三维空旷骨架结构载体微环境调控及高效Ziegler-Natta催化剂的研究

The high performance of polyethylene production is the key point for science research and petrochemical industry application, so many researchers focus on the synthetize and control of high-efficient polyethylene Ziegler-Natta catalysts and the polymerazation behavior between polyethylene and catalysts.The 3D open skeletons with high specific surface areas, big porosity,pocket type structure and adjustable diameter are made by constructing the porous polymer template with a novel method of two-step phase separation in this project. It is emphasized on the adjustment between the synthetic process and the porous polymer performance, especially the synthetize of pocket microreactor to study the fine control method of skeleton structure. Furthermore, the proposal focuses on the ethylene polymerization of Ziegler-Natta catalyst immobilized with special skeleton for two purpose,firstly to slove micro-molecular diffusion mechanism and reaction mechanism in the micron porous carrier, and secondly to set up transmission coupling reaction with molecule simulation.Finally, the multi-particle model is revised to further improve the polyethylene morphology modulation theory, and the relations between particle morphology and carrier's micro-structure are set up to provide the theory basis of Ziegler-Natta catalyst's design. The proposal not only has academic significance but also has actual industry future on the nanoscale or microscale catalyst design and the controlling of polymer morphology. The proposal not only has academic significance, but also a broad prospect in industrial application for the synthesis of nano-scale or micro-scale catalyst and the improvement of polyethylene products performance.

聚乙烯产品的高性能化是学术界和石化业界共同关注的问题，高效聚乙烯催化剂载体微环境调控及其与乙烯聚合行为的构效关系是研究焦点。
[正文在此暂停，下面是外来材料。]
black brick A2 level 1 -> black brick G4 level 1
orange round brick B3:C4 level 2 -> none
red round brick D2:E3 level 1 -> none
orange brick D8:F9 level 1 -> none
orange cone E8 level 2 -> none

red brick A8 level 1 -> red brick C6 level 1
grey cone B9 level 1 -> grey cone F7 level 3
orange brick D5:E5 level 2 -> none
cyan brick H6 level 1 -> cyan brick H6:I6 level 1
本项目提出二阶段相分离诱导控制及表面复制模板法的新思路，构建具有高比表面积、大孔隙率、孔径和扩散系数可调、含"袋式"结构特点的三维空旷骨架载体，重点研究骨架结构性能的调变规律，特别关注"袋式微反应器"的制作，探寻骨架结构的精细调控方案。进一步以该骨架负载传统Ziegler-Natta催化剂的乙烯聚合为研究对象，阐明载体纳微米孔径环境下小分子扩散机理与反应机制，结合分子模拟，建立反应扩散耦合模型；探索骨架材料中"袋式"结构微空间中聚乙烯颗粒形态的衍生规律，修订多粒模型，建立通过载体结构性能调控聚合动力学和颗粒形态的方法，为乙烯聚合催化剂的高效设计提供理论和实验依据。本项目研究对于纳微尺度上聚烯烃催化剂的精细制作及聚烯烃产品形态的完善具有重要的学术意义和工业意义。
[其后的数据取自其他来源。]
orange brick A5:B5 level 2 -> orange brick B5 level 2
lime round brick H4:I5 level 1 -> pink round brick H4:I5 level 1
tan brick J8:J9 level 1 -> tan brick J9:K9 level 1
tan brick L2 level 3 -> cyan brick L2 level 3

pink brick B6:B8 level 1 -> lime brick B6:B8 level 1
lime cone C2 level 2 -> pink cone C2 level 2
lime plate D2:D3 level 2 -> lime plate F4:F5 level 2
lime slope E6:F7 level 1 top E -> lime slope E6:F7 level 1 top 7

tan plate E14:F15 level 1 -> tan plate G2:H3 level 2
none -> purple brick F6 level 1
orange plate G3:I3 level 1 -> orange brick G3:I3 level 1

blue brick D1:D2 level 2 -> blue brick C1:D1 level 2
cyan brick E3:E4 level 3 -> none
项目围绕高效聚乙烯催化剂载体微环境调控及其与乙烯聚合行为的构效关系开展了详细的研究，提出了二阶段相分离诱导控制及表面复制模板法的新思路，构建了具有高比表面积、大孔隙率、孔径和扩散系数可调、含“袋式”结构特点的三维空旷骨架载体，建立通过载体结构性能调控聚合动力学和颗粒形态的方法，为乙烯聚合催化剂的高效设计提供理论和实验依据。研究取得了如下主要进展：.（1）采用反应诱导相分离与离子诱导相分离相结合的方法可控调变聚合物模板，实现了采用表面复制法对三维空旷骨架微环境的调控和性能研究；（2）建立了表面活性剂CmOhpNCn的分子结构-物化性质-分子聚集形态三者之间的联系，解释了孔道自组装规律及形成机制；（3）揭示三维空旷骨架Z-N催化剂分子设计、微环境结构与乙烯聚合行为关系，建立通过载体结构性能调控聚合动力学和颗粒形态的方法；（4）基于“POSS纳米粒子的空间隔离作用”的思路，通过倍半硅氧烷（POSS）修饰的三维空旷骨架Z-N催化剂调控聚乙烯缠结程度。研究结果发表在《ACS Adv. Mat. Int.》、《Ind. Eng. Chem. Res.》等SCI论文 15 篇，授权中国发明专利 3项。这些研究结果对于纳微尺度上聚烯烃催化剂的精细制作及聚烯烃产品形态的完善具有重要的学术意义和工业意义。